Klingspor Sandpaper Rolls

I am now using sandpaper rolls from Klingspor for all of my hand sanding. Rather than “Porter Cable Stikit Sandpaper”. I still like the Stikit paper but it is to hard to get.

• I like “Klingspor Abrasives 4.5″x 10 Meter (33′) Pressure Sensitive Adhesive, Paperbacked Roll, xxx Grit, Stearated Aluminum Oxide”. Item # AR330xx. AR33008 for 80 grit, etc. Around $18 per roll on 12/2019.

I purchased several different rolls of stuff from Klingspor. I decided I liked the above the best. It is very similar to the “Porter Cable Stikit Sandpaper” that use to be my favorite.

“Klingspor Abrasives Stearated Silicon Carbide, 4-1/2″x 10 Meter (33′) PSA Roll, 180 Grit, Porter Cable Stickit” is ok.
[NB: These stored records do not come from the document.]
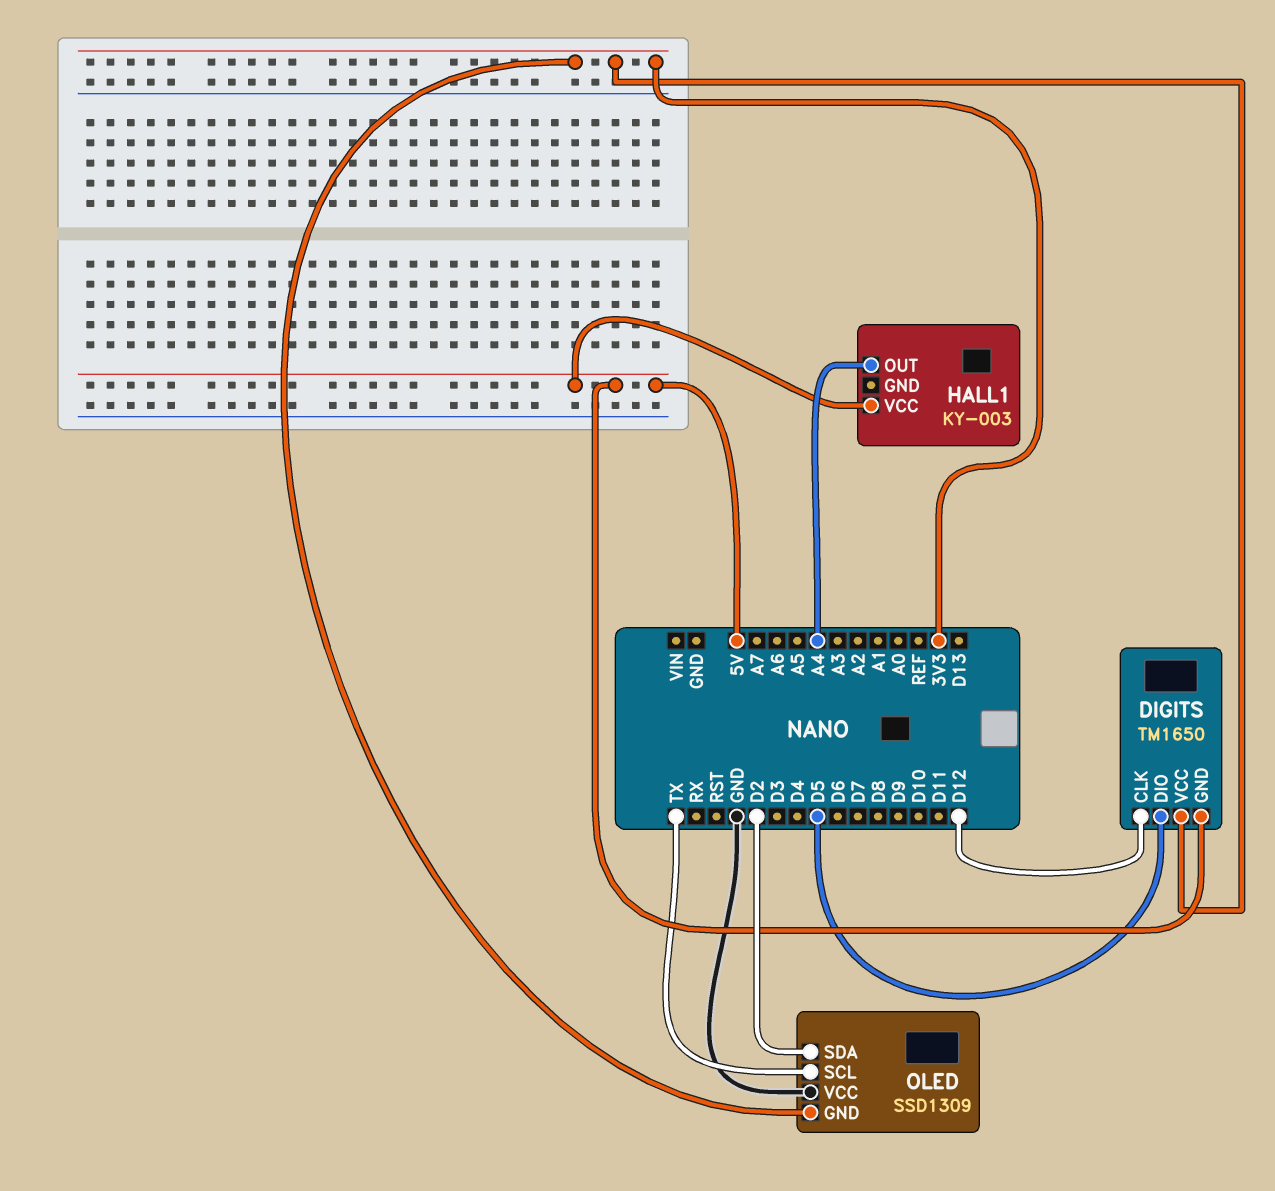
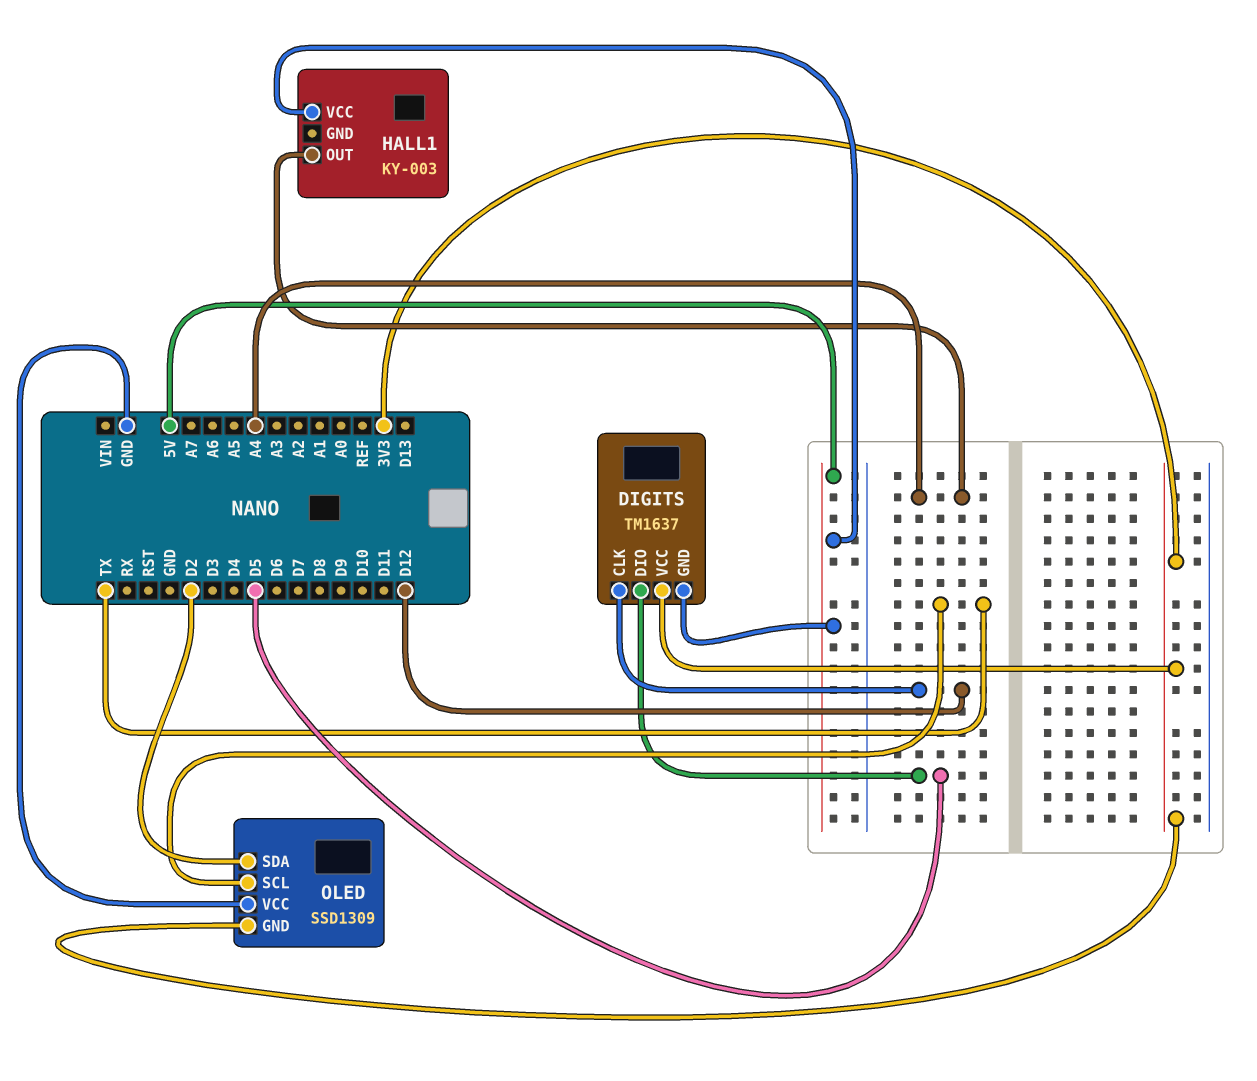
DIGITS: TM1650 -> TM1637

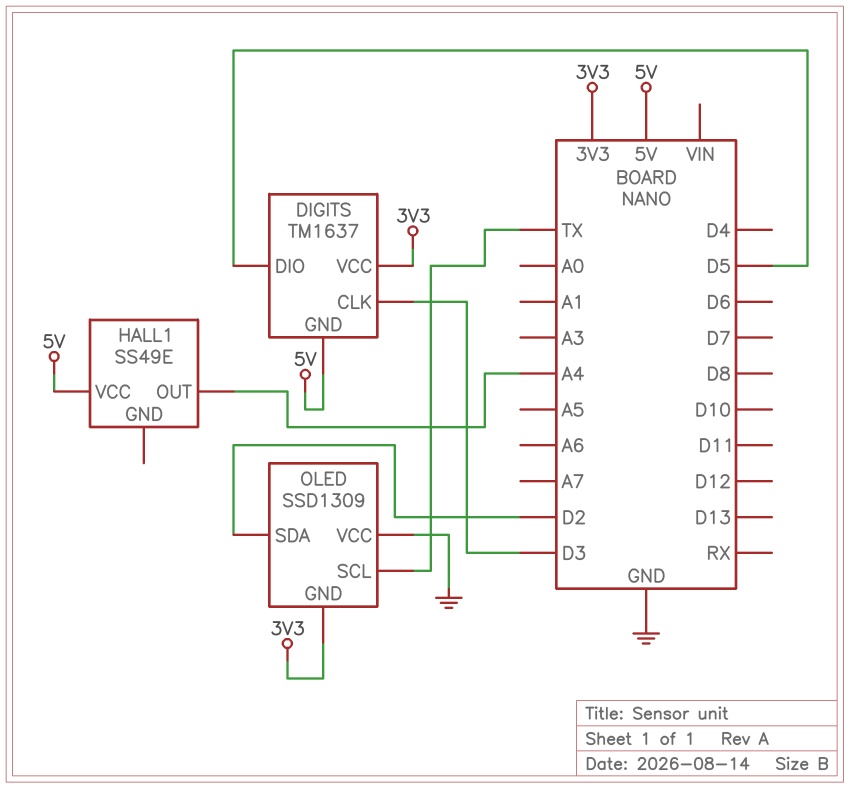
DIGITS pin CLK: D12 -> D3
HALL1: KY-003 -> SS49E

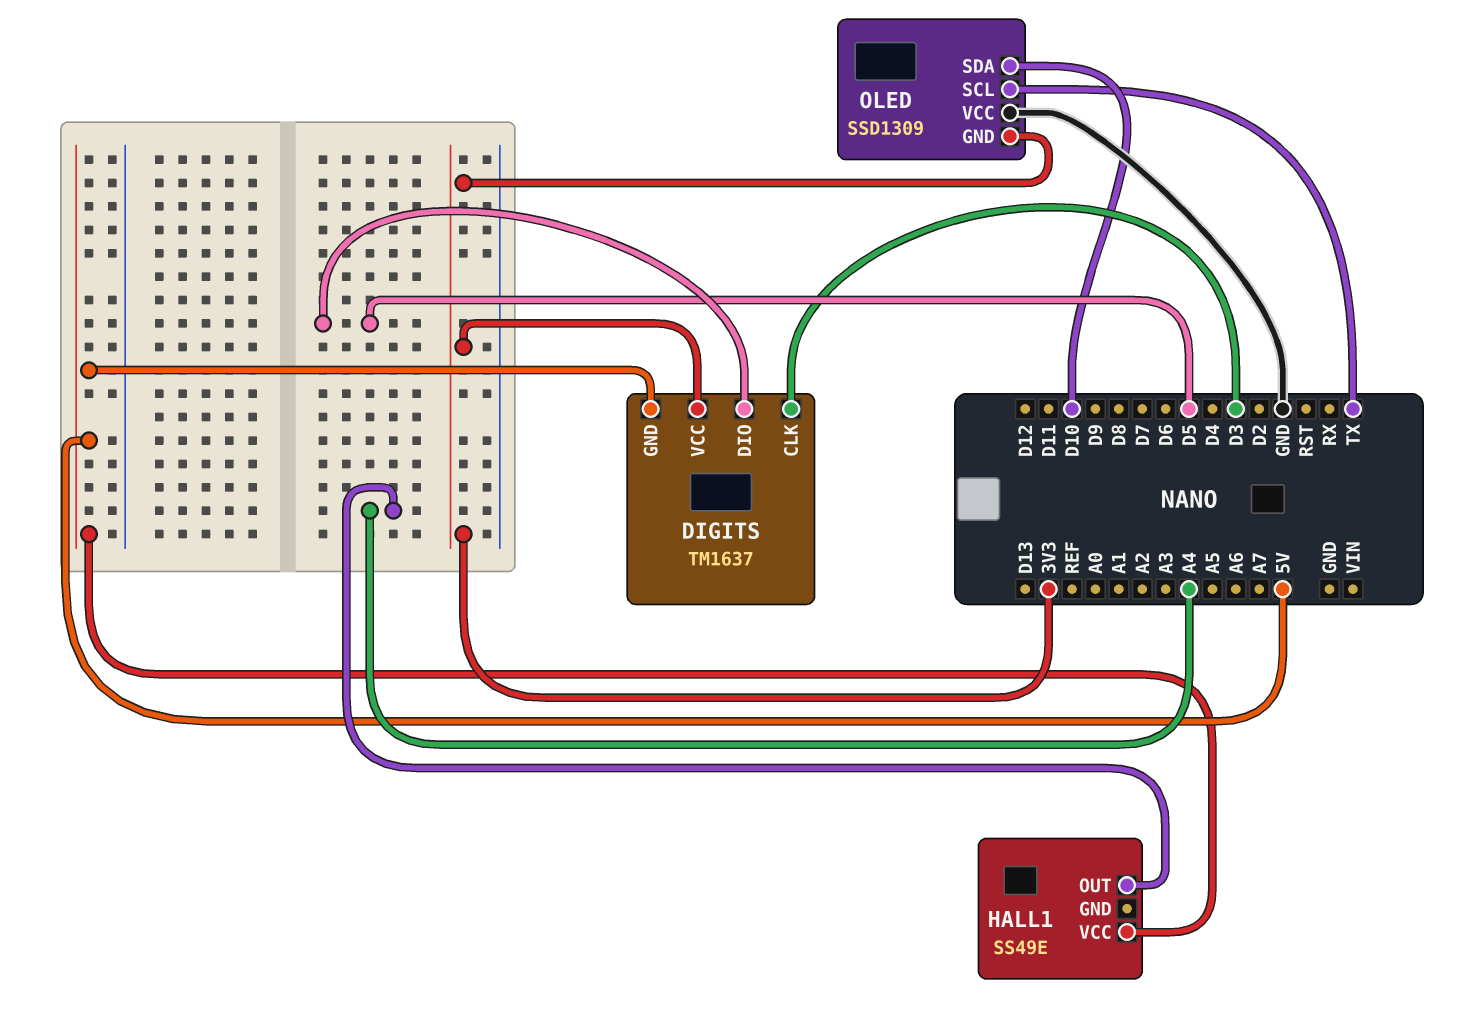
OLED pin SDA: D2 -> D10

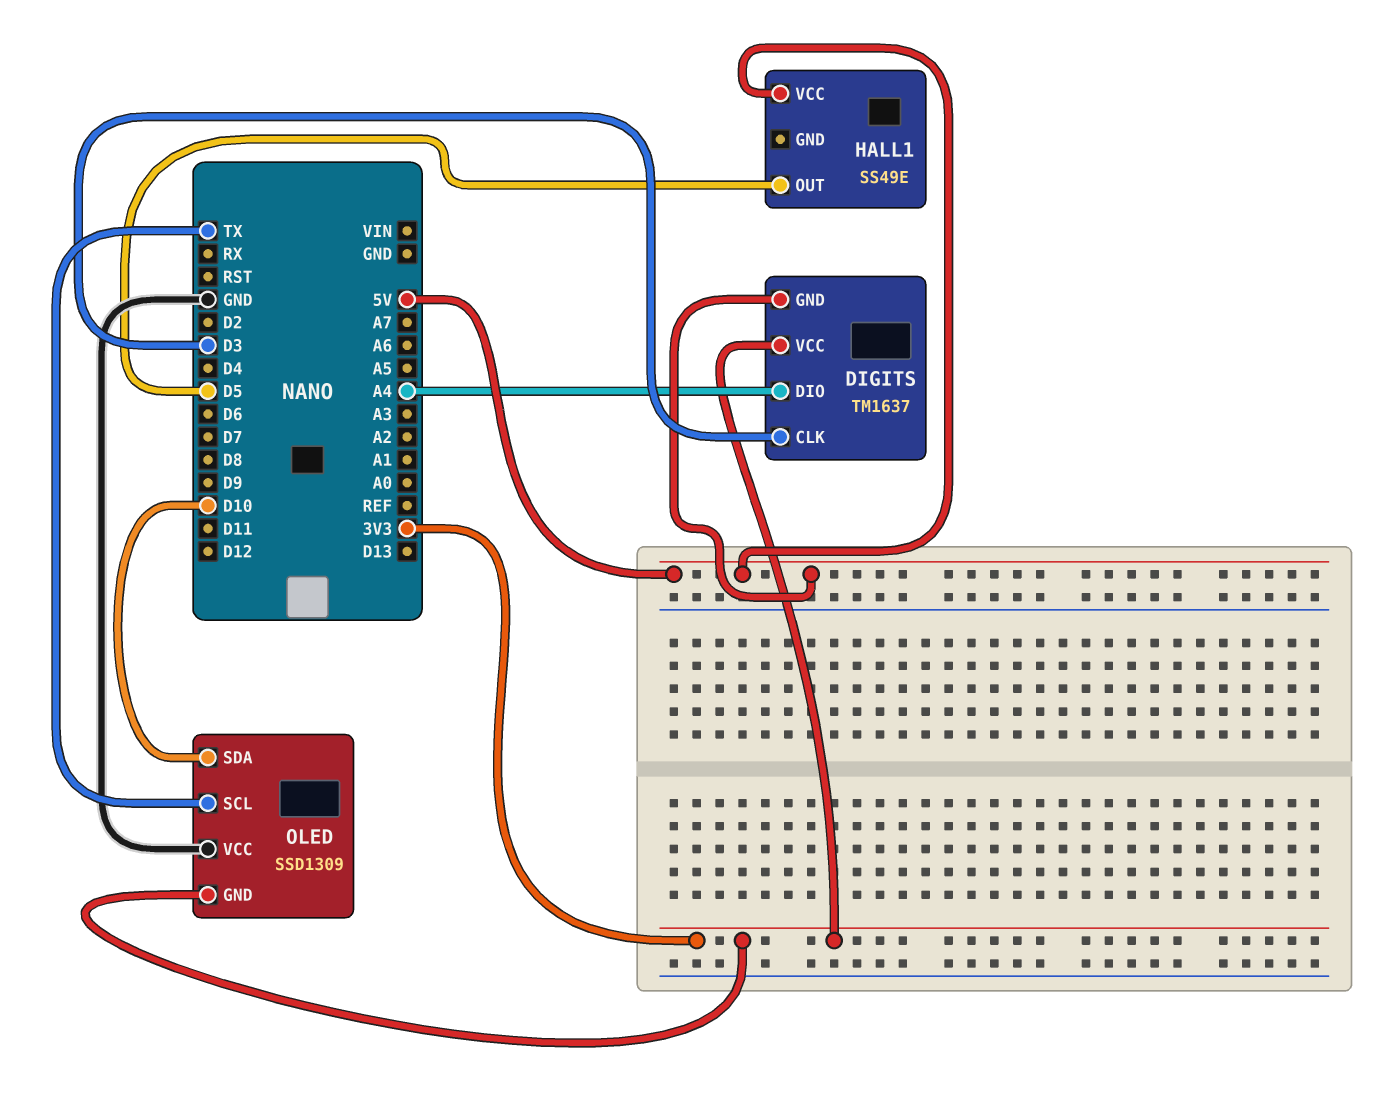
DIGITS pin DIO: D5 -> A4
HALL1 pin OUT: A4 -> D5

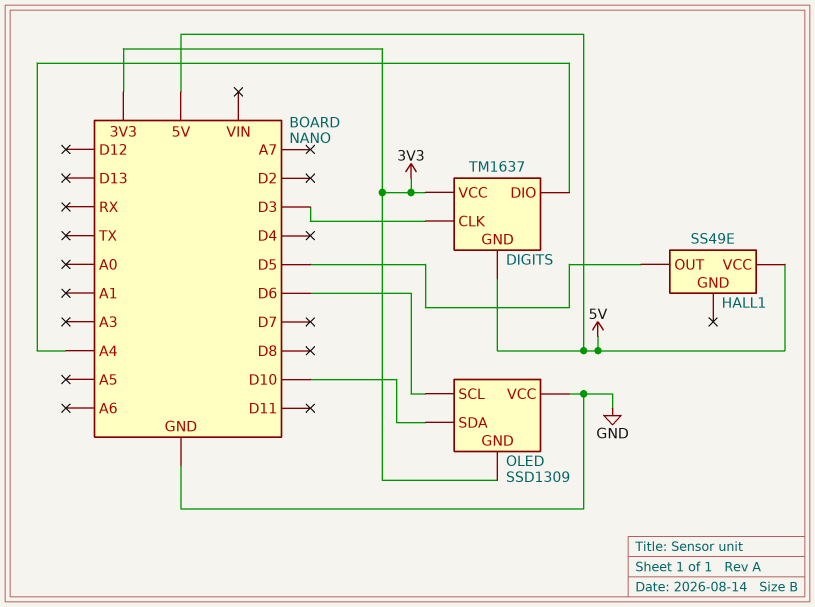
OLED pin SCL: TX -> D6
Item #AR136xx. It is cheaper at $14 per roll. But, I don’t like it as much. The paper seems to be a little stiffer.

• I have 80, 120, 180, and 220 grits.

I get it from “Klingspor’s Woodworking Shop”.

I generally do not sand beyond 220 grit. If I do sand beyond 220 then I use 6″ Abralon pads by Mirka.

For more info see my “Great Polyurethane Finishes” handout at http://www.carlford.info/pages/demos_classes/great_poly_finish/Great_Poly_Finish.pdf

• I like to cut up the sandpaper into small sheets in advance and store it in “Large Binder Clips” (aka large paper clips). For more info see “Spindle Turning Sandpaper” section in my “Handy Sandpaper” blog entry.

1. I use to use “Porter Cable Stikit Sandpaper”. My old “Stikit Sandpaper” blog entry is now obsolete. It is replaced by this new blog entry.
2. I use Blue Flex disks for all of my power sanding.  See my Blue Flex Sanding Disks blog entry.
3. I have eliminated 150 grit from my sanding. I decided it is to close to 120 grit. Just a waste of time. I sand 80, 120, 180, then 220.

One thought on “Klingspor Sandpaper Rolls”

  1. Carl,
    Per your suggestion a few years ago I purchased a Oneway tool rest. I do like it but I was always annoyed that the handle for the banjo was so loose that I had to use one hand to keep the handle upright in order to slide the banjo around. After several years of frustration I finally took the banjo apart and added a couple of more washers at each end of the banjo. The extra washers added just enough tension to the handle which kept it upright so that it can be moved with one hand. I do not know if you have had that problem but it sure is a relief to be able to slide the banjo about with one hand. Thanks for all your in sights into wood turning.